Pakistani intelligence officials knew Osama bin Laden was in their country long before he was killed in a raid by Navy SEALs in 2011 — and they allowed him to travel around freely, says a book excerpt published on Wednesday in the New York Times.
The United States most likely learned that information "in the days after the raid," writes Carlotta Gall
, who covered Afghanistan and Pakistan for the Times from 2001 to 2013.
Her book — "The Wrong Enemy: America in Afghanistan, 2001-2014"
— is to be published next month.
"Pakistan had much to gain from harboring bin Laden" and by maintaining relations with the Taliban and al-Qaida, Gall writes. "Pakistan could leverage the groups' militant activity in order to continue receiving funding from the United States while also having continued influence in Afghanistan.
"Of course, Pakistan continues to deny these claims and the White House claimed there was 'no smoking gun' linking bin Laden and the Pakistani government or intelligence services," she writes.
Gall's book resulted from two years of research, and the Times excerpted a chapter under the headline "What Pakistan Knew About Bin Laden."
Bin Laden, 54, died when Navy SEALs raided his compound on May 2, 2011, in Abbottabad, Pakistan. Four others died in the attack, including a son of bin Laden. U.S. forces then took bin Laden's body to Afghanistan for identification before burying it at sea within 24 hours of his death.
Al-Qaida confirmed the death of its leader four days later in posts to militant websites, vowing to avenge the killing.
Since his death, Pakistan has come under heavy fire for the country's apparent harboring of terrorists, even though officials have repeatedly said they did not know bin Laden was in the country.
The agency also has long been accused of supporting and training the Taliban. From the 1990s to 2001, the Pakistani intelligence agency openly financed and supported the Taliban during the Afghanistan civil war.
According to Gall's book, bin Laden's whereabouts in Pakistan fell under the purview of the country's Inter-Services Intelligence agency, which was headed by Lt. Gen. Ahmed Shuja Pasha.
In fact, ISI had a special desk dedicated to bin Laden — and the leader's Abbottabad compound was within a mile of one of Pakistan's top military academies.
"It’s through that agency that Pakistan’s true relationship to militant extremism can be discerned — a fact that the United States was slow to appreciate, and later refused to face directly, for fear of setting off a greater confrontation with a powerful Muslim nation," Gall writes.
While in Pakistan, the al-Qaida leader "did not rely only on correspondence," she says. "He occasionally traveled to meet aides and fellow militants, one Pakistani security official told me. 'Osama was moving around,' he said, adding that he heard so from jihadi sources. 'You cannot run a movement without contact with people.'"

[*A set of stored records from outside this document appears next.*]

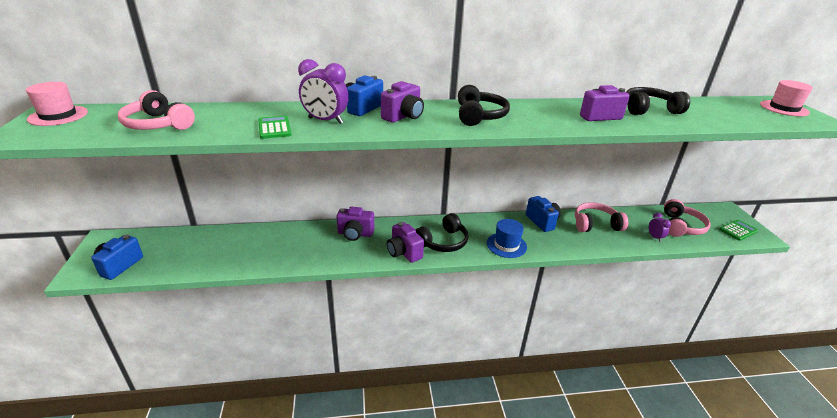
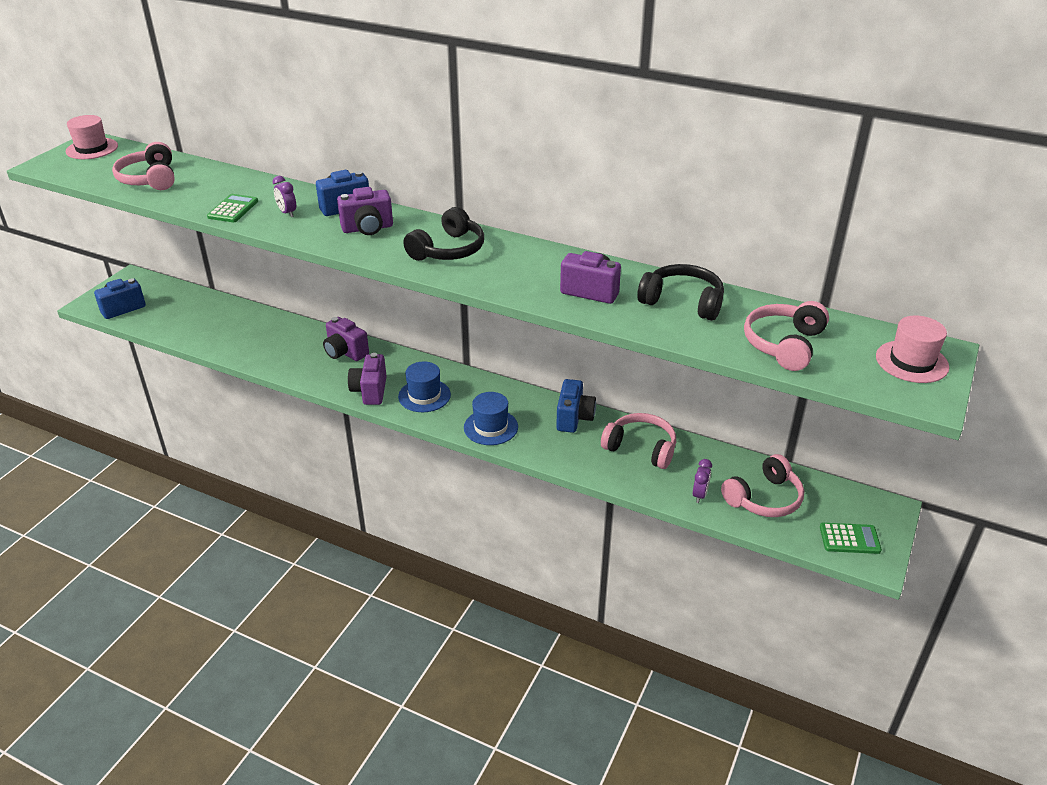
camera: 35 degrees right, 5 degrees up
(325, 121) = (287, 213): purple clock -> purple clock, size x0.55
(442, 242) = (424, 396): black headphones -> blue hat
(729, 116) = (784, 345): none -> pink headphones

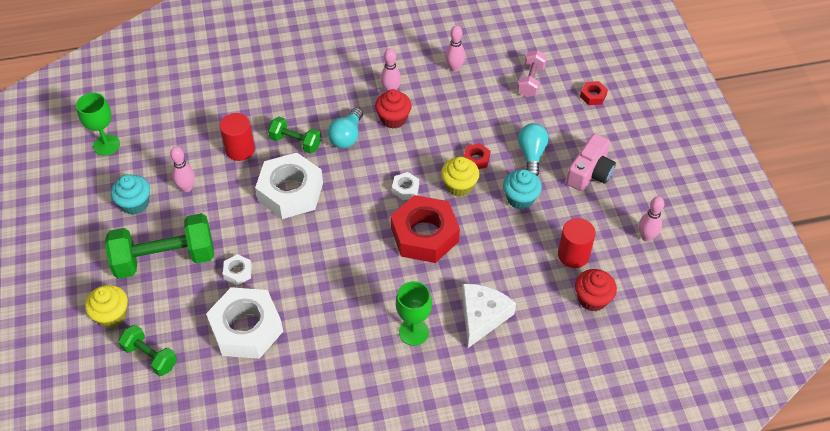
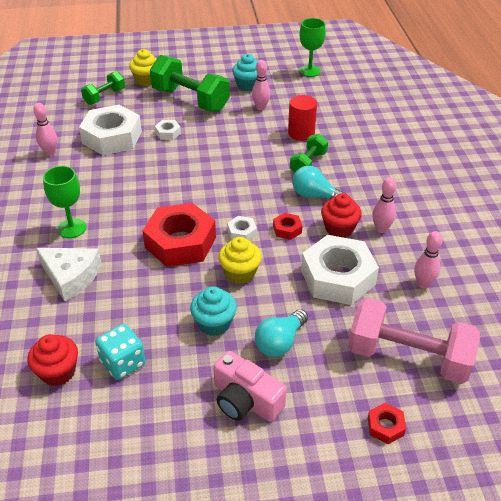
camera: 95 degrees right, 10 degrees down
(165, 259) = (190, 100): green dumbbell -> green dumbbell turned 45 degrees counterclockwise
(290, 192) = (248, 160): white nut -> white nut (338, 277)
(476, 159) = (277, 290): red nut -> red nut (287, 229)
(531, 81) = (408, 357): pink dumbbell -> pink dumbbell, size x1.83
(531, 155) = (280, 342): turquoise light bulb -> turquoise light bulb turned 120 degrees clockwise
(573, 255) = (123, 363): red cylinder -> turquoise dice
(646, 237) = (130, 447): pink bowling pin -> pink bowling pin (50, 152)

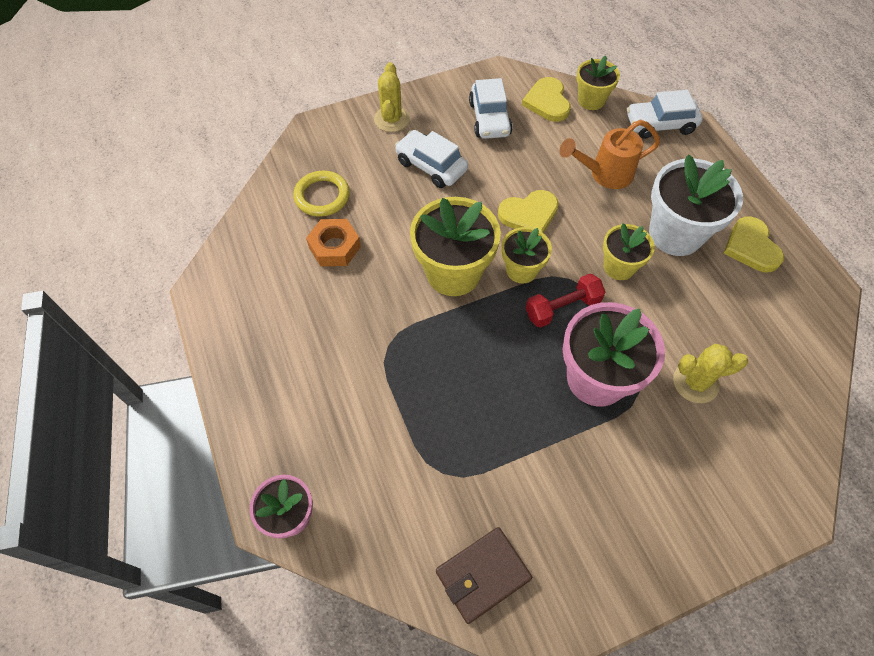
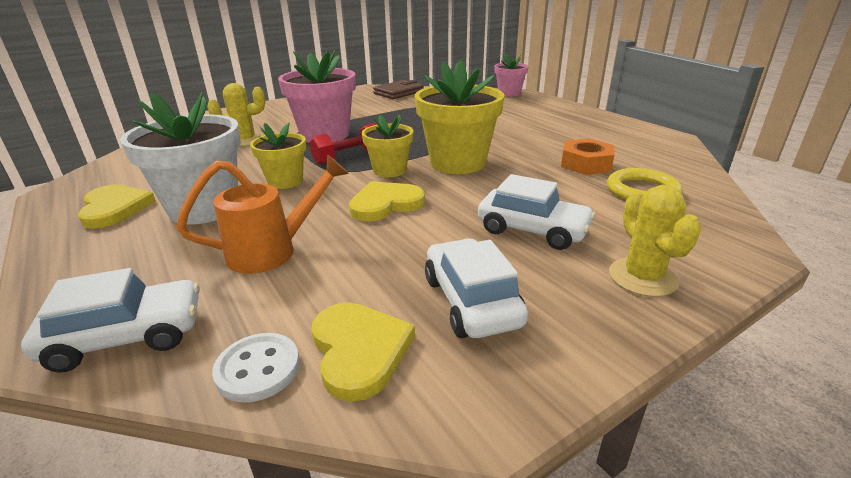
camera: 170 degrees right, 30 degrees down
(591, 100) = (258, 369): yellow flower pot -> white button

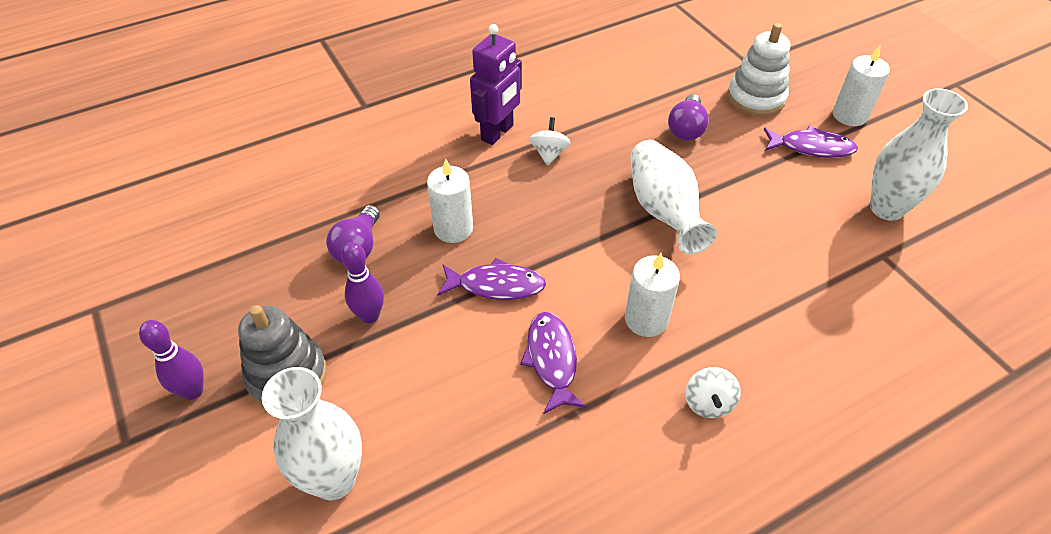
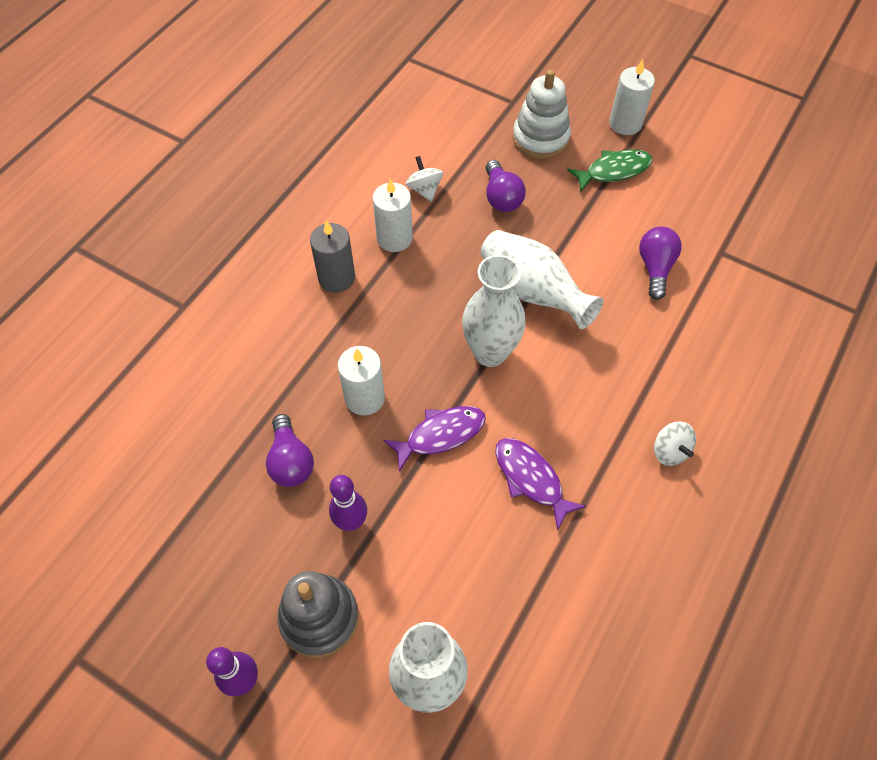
camera: 30 degrees left, 10 degrees up
(497, 133) = (336, 278): purple robot -> grey candle
(549, 153) = (399, 278): white spinning top -> white spinning top (424, 189)
(646, 319) = (581, 402): white candle -> white candle (394, 238)
(801, 241) = (655, 268): none -> purple light bulb
(811, 147) = (613, 171): purple fish -> green fish
(886, 208) = (701, 206): white vase -> white vase (490, 352)

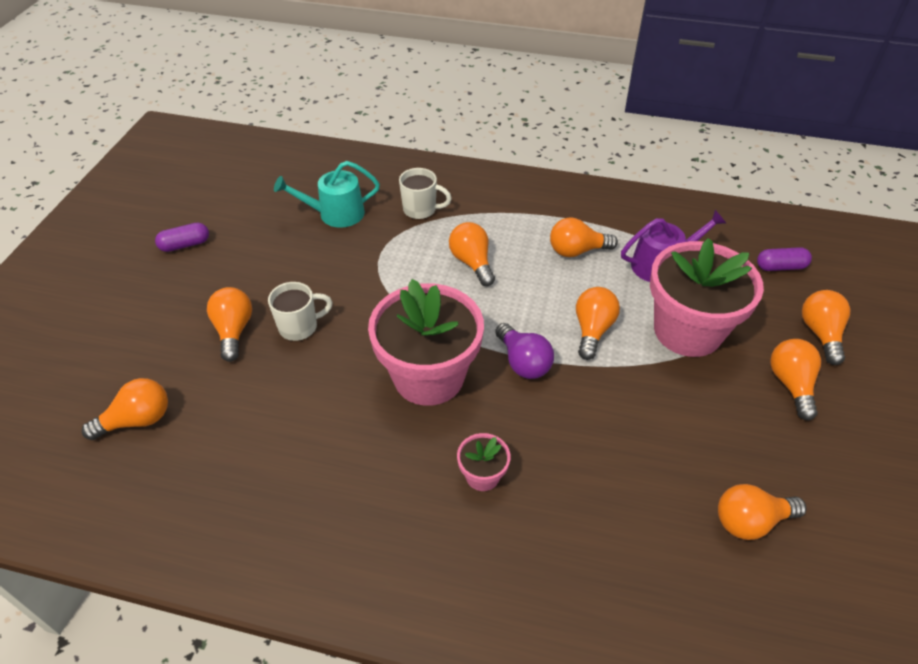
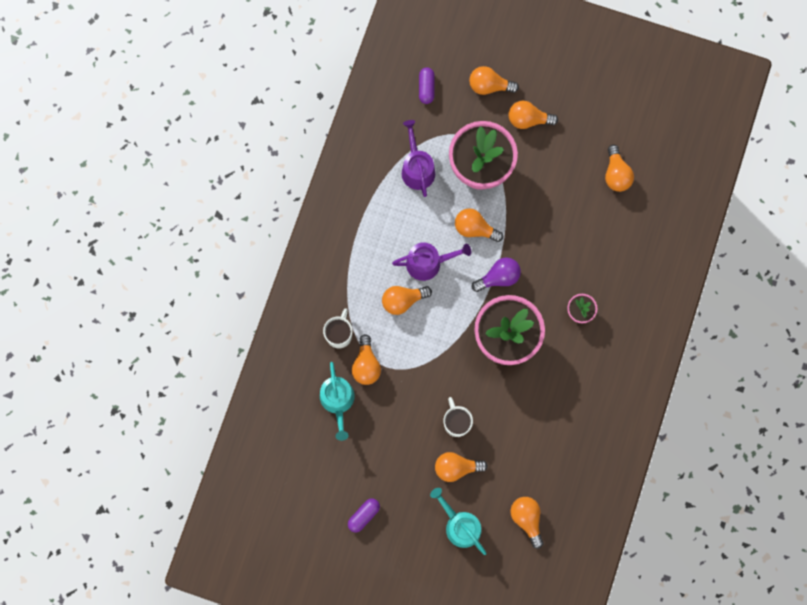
camera: 85 degrees left, 30 degrees up
(148, 340) = (460, 525): none -> turquoise watering can
(185, 245) = (364, 515): purple capsule -> purple capsule turned 60 degrees clockwise
(529, 284) = (428, 263): none -> purple watering can
(577, 251) = (397, 224): orange light bulb -> orange light bulb (366, 365)

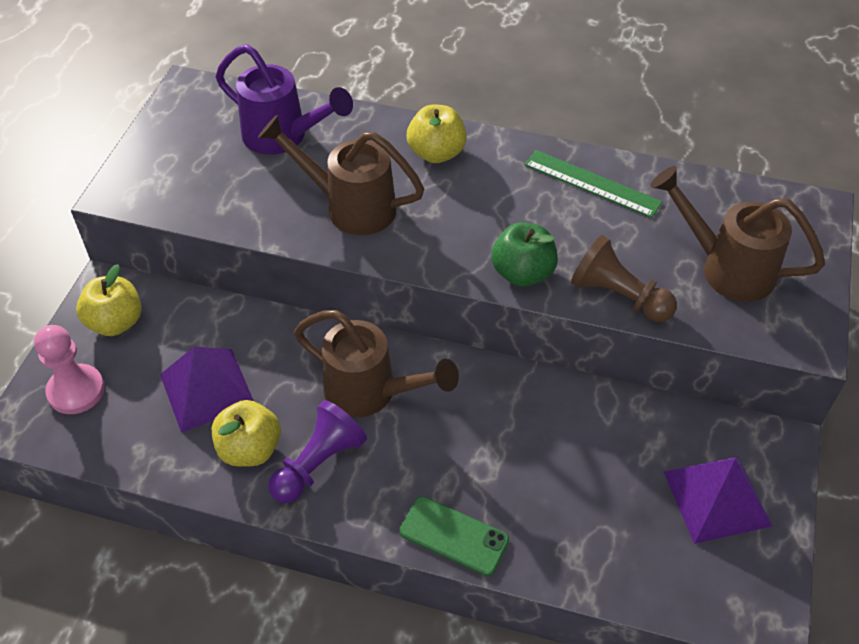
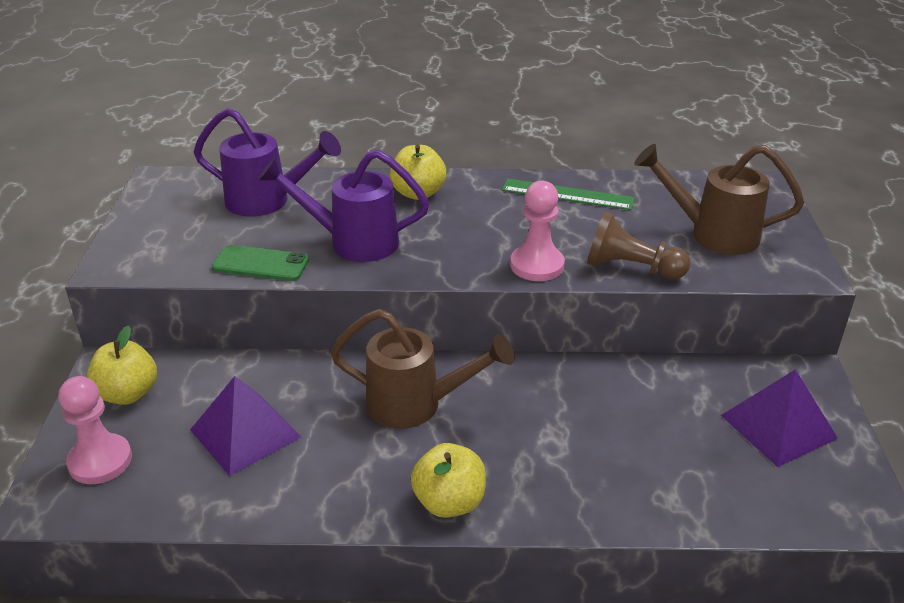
camera: 15 degrees left, 15 degrees down
(250, 449) = (309, 476): yellow apple -> yellow apple (449, 502)
(318, 464) = (386, 475): purple pawn -> none
(349, 206) = (352, 242): brown watering can -> purple watering can
(454, 536) = (548, 509): green phone -> green phone (261, 264)
(522, 273) = (537, 265): green apple -> pink pawn

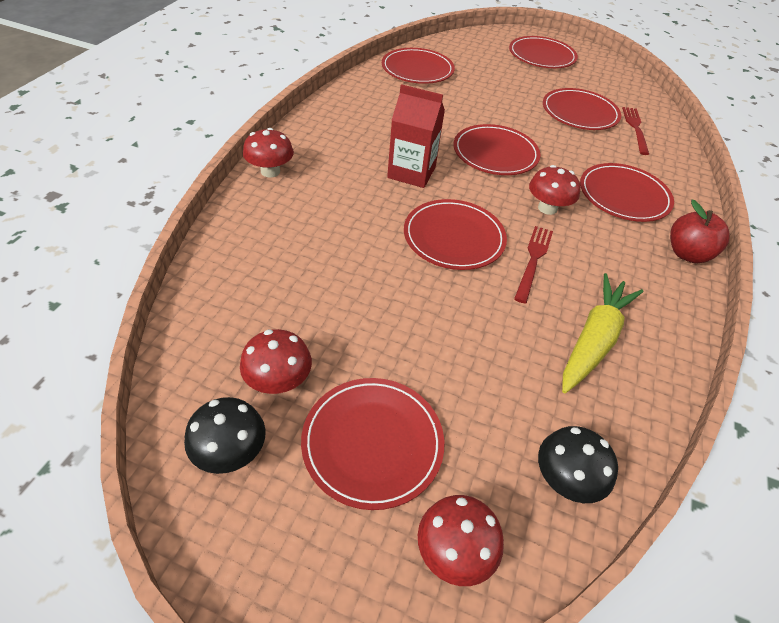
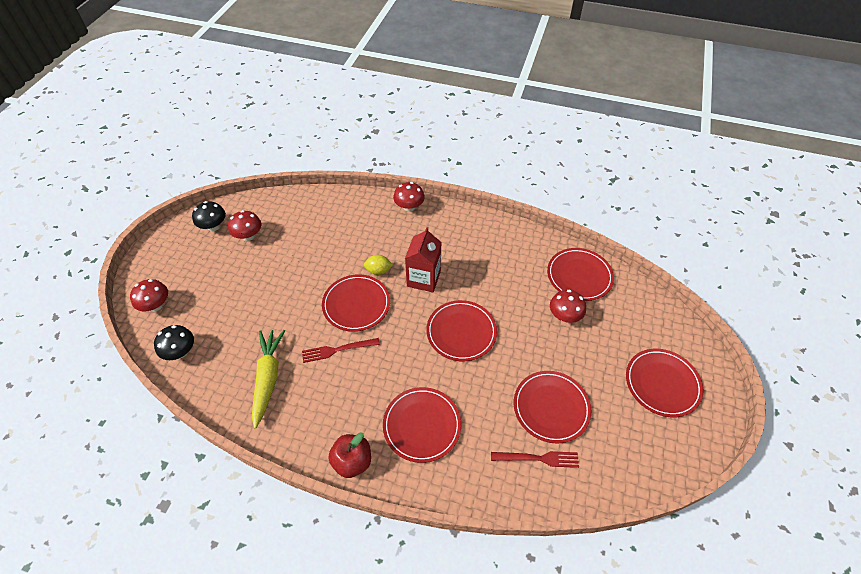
camera: 90 degrees right, 5 degrees up
(372, 443) = (211, 273): red plate -> none
(393, 211) = (378, 271): none -> yellow lemon
(533, 260) = (337, 350): red fork -> red fork turned 150 degrees clockwise
(547, 208) = (396, 364): red mushroom -> red mushroom (564, 316)
(594, 340) = (268, 378): yellow carrot -> yellow carrot turned 120 degrees counterclockwise

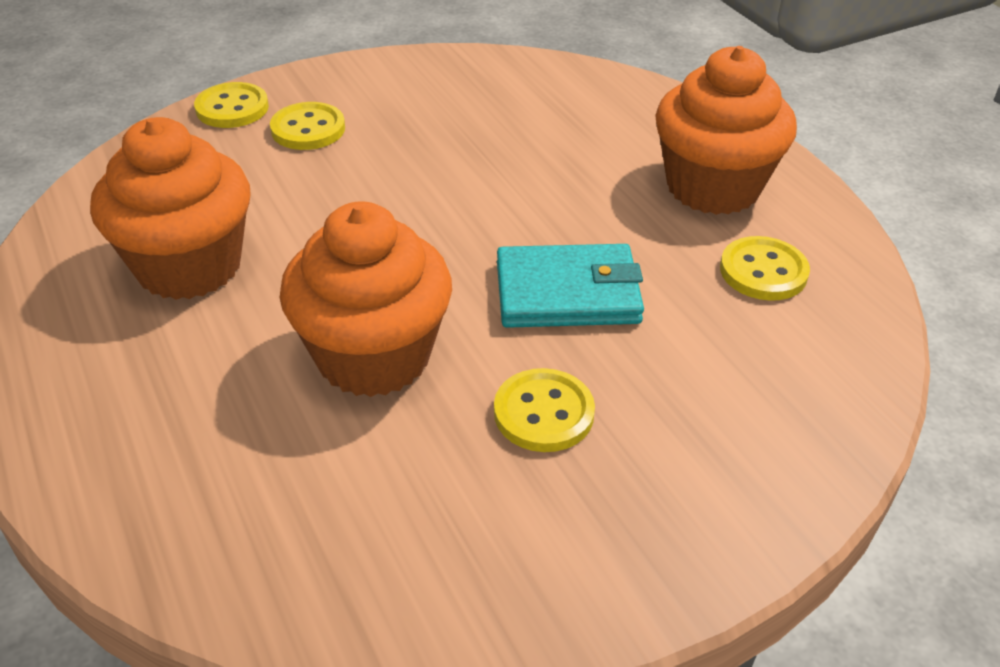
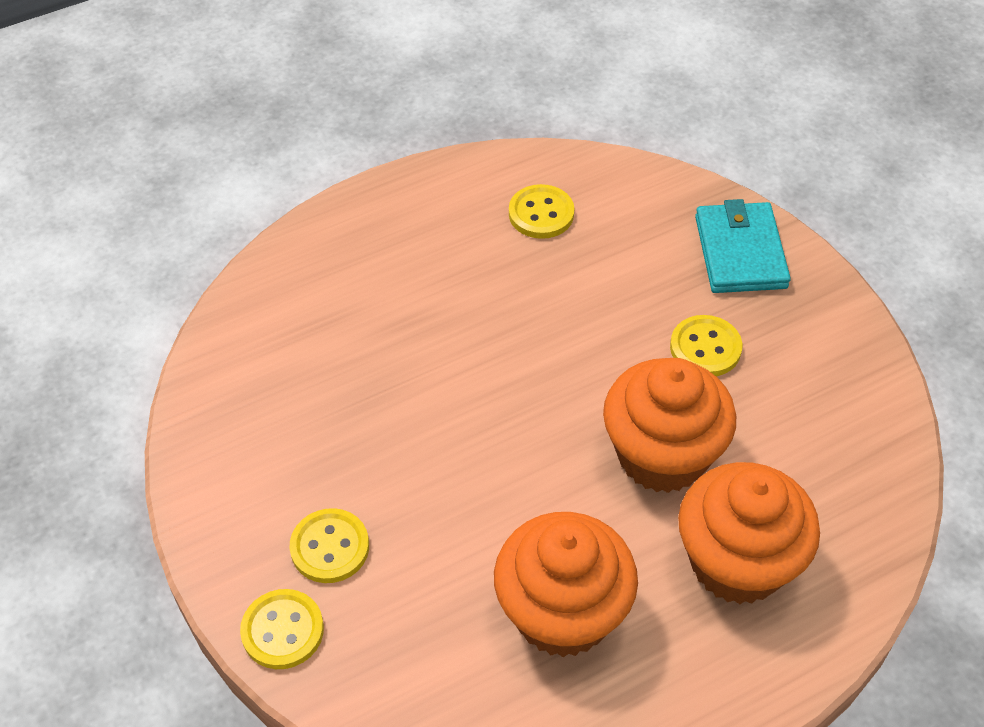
camera: 90 degrees left, 10 degrees up
(568, 292) = (575, 332): turquoise wallet -> turquoise wallet (740, 252)
(713, 187) = (432, 232): orange cupcake -> orange cupcake (737, 562)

"Bin Laden traveled in plain sight, his convoys always knowingly waved through any security checkpoints," Gall writes.
The White House had direct evidence that Pasha knew of the al-Qaida leader's presence in Abbottabad, she says.
"The information came from a senior United States official, and I guessed that the Americans had intercepted a phone call of Pasha’s or one about him in the days after the raid," Gall writes.
"'He knew of Osama’s whereabouts, yes,' the Pakistani official told me," she adds, referring to Pasha.
"But in the weeks and months after the raid, Pasha and the ISI press office strenuously denied they had any knowledge of bin Laden’s presence in Abbottabad."
Gall then passed on the information to her Times colleagues, who "began questioning officials in Washington about which high-ranking officials in Pakistan might also have been aware of bin Laden’s whereabouts, but everyone suddenly clammed up."
"It was as if a decision had been made to contain the damage to the relationship between the two governments. 'There’s no smoking gun,' officials in the Obama administration began to say," Gall writes.
"America's failure to fully understand and actively confront Pakistan on its support and export of terrorism is one of the primary reasons [Afghan] President [Hamid] Karzai has become so disillusioned with the United States," she writes.
"As American and NATO troops prepare to withdraw from Afghanistan by the end of this year, the Pakistani military and its Taliban proxy forces lie in wait, as much a threat as any that existed in 2001."